Sylvain Creuzevault e os seus camaradas regressam a Lisboa e à Culturgest depois de Notre terreur (um dos melhores espetáculos de 2010 para o Público). À Revolução Francesa seguem-se as estruturas secretas do modo de produção capitalista que orquestram os cantos harmoniosos e desarmónicos da nossa vida social, tendo por intermediário o mui shakespeariano Karl Marx e a sua ópera de crítica e inteligência, O Capital. Será Inferno, será Paraíso? Garantiram-nos que será uma Difícil Comédia.
Quem não sonhou com O Capital? Quem não teve com ele pesadelos? Texto dolorosamente elaborado e inacabado, fruto de um trabalho extraordinário, editado em 1867, canto inaugural das consciências proletárias e dos combates socialistas revolucionários – manual de método crítico desenfreado para uns, para outros bom para os caixotes do lixo da História; na verdade muito pouco conhecido pela maior parte das novas gerações. Aqui, O Capital é um nó a desfazer. Desvios da imaginação, escrita difícil, colocação em situação de categorias teóricas, transformação da crítica em teatro, exigência da paixão, mas também exercício do humor negro. Diz Creuzevault: "Não se tratará de sonhos, nem de utopia; e quanto ao teatro político é como a relação sexual, também não vai haver! Vai ser uma comédia, pura, dura." E isto com as monstruosidades inconcebíveis de que é capaz o vampiro mundial na sua força histórica.

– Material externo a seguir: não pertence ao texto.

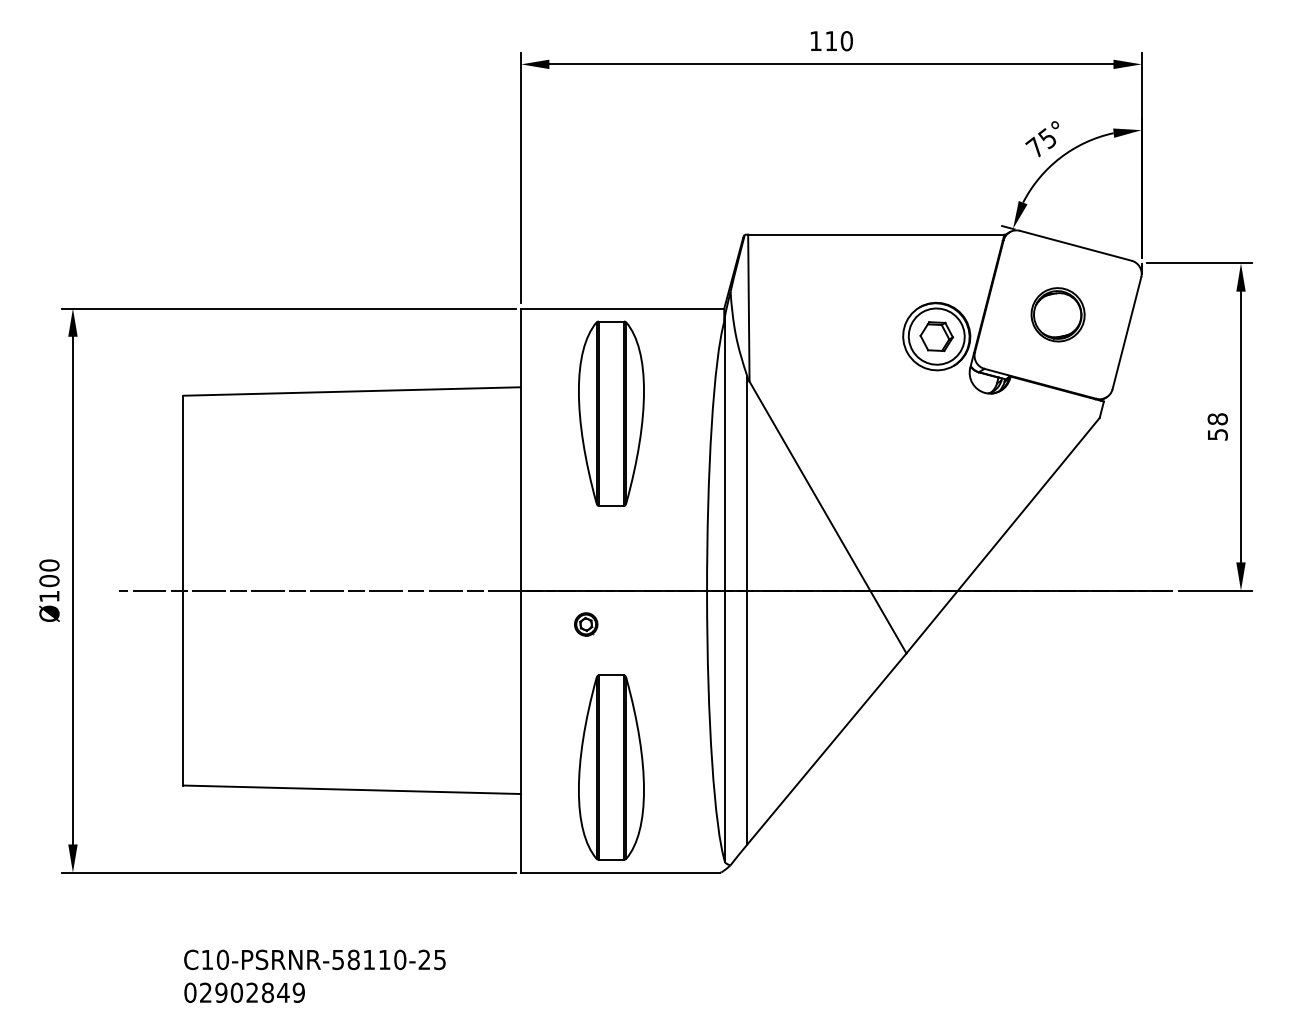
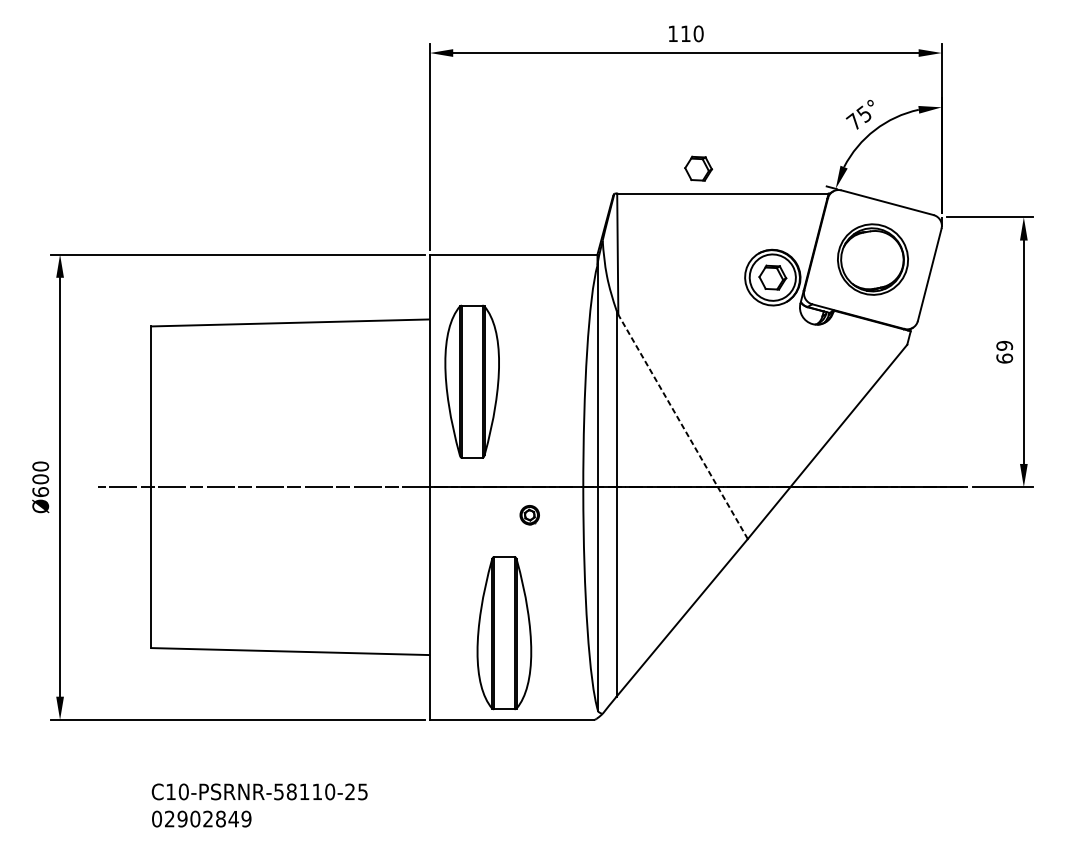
part: (846, 204) -> (698, 168), added
part: (1057, 314) -> (872, 259), size x1.6
part: (611, 413) -> (472, 381), moved
text: (1217, 426) -> (1004, 351), 58 -> 69
line: (828, 517) -> (683, 426), solid -> dashed
text: (49, 596) -> (40, 492), Ø100 -> Ø600
part: (586, 624) -> (530, 515), moved

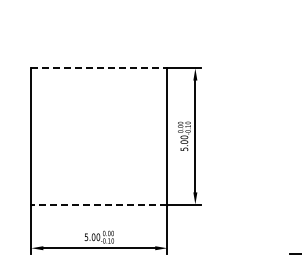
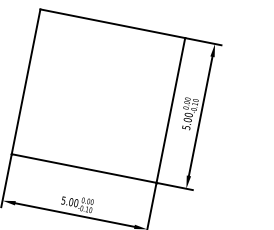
line: (99, 68) -> (113, 23), dashed -> solid
line: (98, 204) -> (83, 168), dashed -> solid

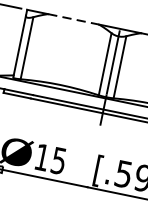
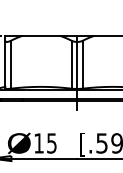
line: (73, 19) -> (41, 36), dashed -> solid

Vamos reencontrá-los, a sua palavra é franca, têm bom humor e as suas mulheres são muito belas.
À primeira vista, uma mercadoria parece uma coisa trivial e que se compreende por si mesma. Constata-se ao analisá-la que é uma coisa extremamente complicada, cheia de subtilezas metafísicas e de caprichos teológicos. (...) A mesa continua a ser madeira, coisa sensível vulgar. Mas a partir do momento em que entra em cena como mercadoria, transforma-se numa coisa sensível suprassensível. Não se limita a ficar levantada com os pés no chão, mas põe-se de cabeça para baixo, face a todas as outras mercadorias, e tira da sua cabecinha de madeira toda uma série de quimeras que nos surpreendem ainda mais do que se, sem perguntar a ninguém, se pusesse de repente a dançar.
Karl Marx, O Capital, Livro I, capítulo 1.